It's Friday and several of the Fed members are sounding off and the markets are reacting violently. Let me ask you a few simple questions:

1.     Is the Fed's next move to raise or lower rates?

2.     Will a quarter point hike really impact the economy?

3.     Does a hike mean that we are nearing full employment and inflation at 2% and rising?

4.     Is the Fed trying to slow the anemic recovery or signaling an all clear and a time to return to normalization?

5.     Where should the funds rate really be with an economy expanding by 2% with core inflation beneath 2.0%?

6.     How will a quarter percent hike effect foreign economies, currencies, commodities and business/consumer confidence?

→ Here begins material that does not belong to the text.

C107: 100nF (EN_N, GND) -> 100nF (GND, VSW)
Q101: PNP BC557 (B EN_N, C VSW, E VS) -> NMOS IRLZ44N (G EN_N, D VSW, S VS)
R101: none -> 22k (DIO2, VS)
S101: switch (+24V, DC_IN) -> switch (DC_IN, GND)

7.     Is it premature (as in December) if the Fed raises rates in September or should they wait until the global economy is on sounder footing?

8.     How will a quarter point hike affect the yield curve, currencies, commodities and stock valuations?

I want to begin by stating that rates are as low as they will go this cycle everywhere unless something bad happens impacting the global economy. Secondly, the benefits of easy monetary policies are behind us so it's time for actions by governments everywhere to change fiscal, regulatory, tax and social policies to stimulate growth. Let's pass the baton from monetary authorities to governments to carry our economies forward. Until these changes are implemented, our economies will stay stuck in a rut regardless of monetary policy.